Пекторалис наморщил брови и покраснел.

— Неужто это он так и говорил?

— Смею ли я вам солгать? — истинно так и говорил-с: ферфлюхтер, говорит, вы и еще какой ферфлюхтер, и при многих, многих свидетелях, почитай что при всем купечестве, потому что этот разговор на благородной половине в трактире шел, где все чай пили.

— Вот именно негодяй!

— Именно негодяй-с. Я его было остановил, — говорю: «Василий Сафроныч, ты бы, брат, о немецкой нации поосторожнее, потому из них у нас часто большие люди бывают», — а он на это еще пуще взбеленился и такое понес, что даже вся публика, свои чаи и сахары забывши, только слушать стала, и все с одобрением.

— Что же именно он говорил?

— «Это, говорит, новшество, а я по старине верю: а в старину, говорит, в книгах от царя Алексея Михайловича писано*, что когда-де учали еще на Москву приходить немцы, то велено-де было их, таких-сяких, туда и сюда не сажать, а держать в одной слободе и писать по черной сотне».

— Гм! это разве был такой указ?

— Вспоминают в иных книгах, что был-с.

— Это совсем не хороший указ.

— И я говорю, не хорошо-с, а особенно: к чему о том через столько прошлых лет вспоминать-с, да еще при большой публике и в народном месте, каковы есть трактирные залы на благородной половине, где всякий разговор идет и всегда есть склонность в уме к политике.

— Подлец!

— Конечно, нечестный человек, и я ему на это так и сказал.

— Так и сказали?

— Так и сказал-с; но только как от моих этих слов у нас между собою горячка вышла, и дошло дело до ругани, а потом дошло и больше.

— Что же: у вас вышла русская война?

— Точно так-с: пошла русская война.

— И вы его поколотили?

— И я его, и он меня, как по русской войне следует, но только ему, разумеется, не так способно было меня побеждать, потому что у меня, извольте видеть, от больших наук все волоса вылезли, — и то, что вы тут на моей голове видите, то это я из долгового отделения выпускаю; да-с, из запасов, с затылка начесываю… Ну, а он лохматый.

— Лохматый, негодяй.

— Да-с; вот я потому, как вижу, что мир кончен и начинается война, я первым делом свои волосы опять в долговое отделение спустил, а его за вихор.

— Хорошо!

— Хорошо-с; но, признаться, и он меня натолкал.

— Ничего, ничего.

— Нет, больно-с.

— Ничего; я вас буду на мой счет лечить. Вот вам сейчас же и рубль на это.

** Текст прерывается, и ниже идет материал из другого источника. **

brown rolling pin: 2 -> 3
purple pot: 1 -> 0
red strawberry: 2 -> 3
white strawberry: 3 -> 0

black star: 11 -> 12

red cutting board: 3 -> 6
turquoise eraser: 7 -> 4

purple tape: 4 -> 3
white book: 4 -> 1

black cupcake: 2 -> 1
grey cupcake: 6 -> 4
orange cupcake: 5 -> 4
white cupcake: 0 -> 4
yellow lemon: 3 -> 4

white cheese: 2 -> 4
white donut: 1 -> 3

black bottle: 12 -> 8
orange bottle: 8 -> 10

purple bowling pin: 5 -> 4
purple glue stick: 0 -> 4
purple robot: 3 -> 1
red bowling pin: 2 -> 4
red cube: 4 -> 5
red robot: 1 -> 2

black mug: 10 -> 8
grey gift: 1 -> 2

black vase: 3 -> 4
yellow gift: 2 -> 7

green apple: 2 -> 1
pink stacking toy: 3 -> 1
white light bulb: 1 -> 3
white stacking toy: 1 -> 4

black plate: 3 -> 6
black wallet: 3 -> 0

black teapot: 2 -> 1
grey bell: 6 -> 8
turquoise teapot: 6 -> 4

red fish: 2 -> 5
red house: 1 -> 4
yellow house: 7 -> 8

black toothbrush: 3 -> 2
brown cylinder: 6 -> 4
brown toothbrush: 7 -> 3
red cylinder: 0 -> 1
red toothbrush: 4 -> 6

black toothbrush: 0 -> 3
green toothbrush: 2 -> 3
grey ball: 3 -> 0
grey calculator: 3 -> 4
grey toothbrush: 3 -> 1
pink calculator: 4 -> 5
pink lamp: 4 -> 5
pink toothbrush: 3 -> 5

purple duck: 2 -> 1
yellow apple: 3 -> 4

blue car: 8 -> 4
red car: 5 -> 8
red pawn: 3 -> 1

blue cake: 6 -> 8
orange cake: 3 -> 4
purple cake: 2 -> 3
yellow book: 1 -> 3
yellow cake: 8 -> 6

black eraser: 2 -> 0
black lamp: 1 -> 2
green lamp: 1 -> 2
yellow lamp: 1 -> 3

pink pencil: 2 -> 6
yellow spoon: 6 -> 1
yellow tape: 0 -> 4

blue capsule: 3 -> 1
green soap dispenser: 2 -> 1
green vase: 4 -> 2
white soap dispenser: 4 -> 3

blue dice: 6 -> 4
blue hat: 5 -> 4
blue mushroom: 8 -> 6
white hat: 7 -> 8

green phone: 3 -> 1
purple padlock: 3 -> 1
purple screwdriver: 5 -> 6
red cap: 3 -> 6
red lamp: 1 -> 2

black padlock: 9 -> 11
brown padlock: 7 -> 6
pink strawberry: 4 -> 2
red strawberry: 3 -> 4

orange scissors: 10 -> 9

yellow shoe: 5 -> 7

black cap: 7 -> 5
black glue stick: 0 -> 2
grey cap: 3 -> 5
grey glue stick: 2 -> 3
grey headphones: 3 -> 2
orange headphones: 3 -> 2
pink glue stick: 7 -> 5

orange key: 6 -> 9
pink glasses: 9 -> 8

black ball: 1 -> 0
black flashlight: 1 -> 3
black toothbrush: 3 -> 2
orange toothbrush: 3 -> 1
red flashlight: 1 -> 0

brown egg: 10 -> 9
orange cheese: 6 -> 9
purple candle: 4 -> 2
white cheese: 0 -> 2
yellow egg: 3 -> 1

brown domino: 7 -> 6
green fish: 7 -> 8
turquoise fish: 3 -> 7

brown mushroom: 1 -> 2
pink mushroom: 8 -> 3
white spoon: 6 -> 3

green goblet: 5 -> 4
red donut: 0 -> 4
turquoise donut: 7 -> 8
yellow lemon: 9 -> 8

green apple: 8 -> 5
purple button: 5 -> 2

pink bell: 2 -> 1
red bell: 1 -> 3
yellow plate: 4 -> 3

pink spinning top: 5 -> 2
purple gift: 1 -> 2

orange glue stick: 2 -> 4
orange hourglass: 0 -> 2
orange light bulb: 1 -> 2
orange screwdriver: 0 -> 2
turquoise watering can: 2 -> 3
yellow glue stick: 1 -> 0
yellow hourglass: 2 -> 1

— Покорно вас благодарю: я на вас и полагался, но только это ведь не вся беда.

— А в чем же вся-то?

— Ужасную я неосторожность сделал.

— Ну-у?

— Началось у нас после первого боя краткое перемирие, потому что нас розняли, и пошел тут спор; я сам и не знаю, как впал от этого в такое безумие, что сам не знаю, что про вас наговорил.

— Про меня?

— Да-с; об заклад за вас на пари бился-с, что подавай, говорю, подавай свою жалобу, — а ты Гуги Карлыча волю не изменишь и ворота отбить его не заставишь.

— А он, глупец, думает, что заставит?

— Смело в этом уверен-с, да и другие тоже уверяют-с.

— Другие!

— Все как есть в один голос.

— О, посмотрим, посмотрим!

— И вот они восторжествуют-с, если вы поддадитесь.

— Кто, я поддамся?

— Да-с.

— Да вы разве не знаете, что у меня железная воля?

— Слышал-с, и на нее в надежде такую и напасть на себя сризиковал* взять: я ведь при всех за вас об заклад бился и увлекся сто рублей за руки дать.

— И дайте — назад двести получите.

— Да вот-с, я, их всех там в трактире оставивши, будто домой за деньгами побежал, и к вам и явился: ведь у меня, Гуго Карлыч, дома, окромя двух с полтиною, ни копейки денег нет.

— Гм, нехорошо! Отчего же это у вас денег нет?

— Глуп-с, оттого и не имею; опять в такой нации, что тут — честно жить нельзя.

— Да, это вы правду сказали.

— Как же-с, я честью живу и бедствую.

— Ну ничего, — я вам дам сто рублей.

— Будьте благодетелем: ведь они не пропадут-с. Это все от вас зависит.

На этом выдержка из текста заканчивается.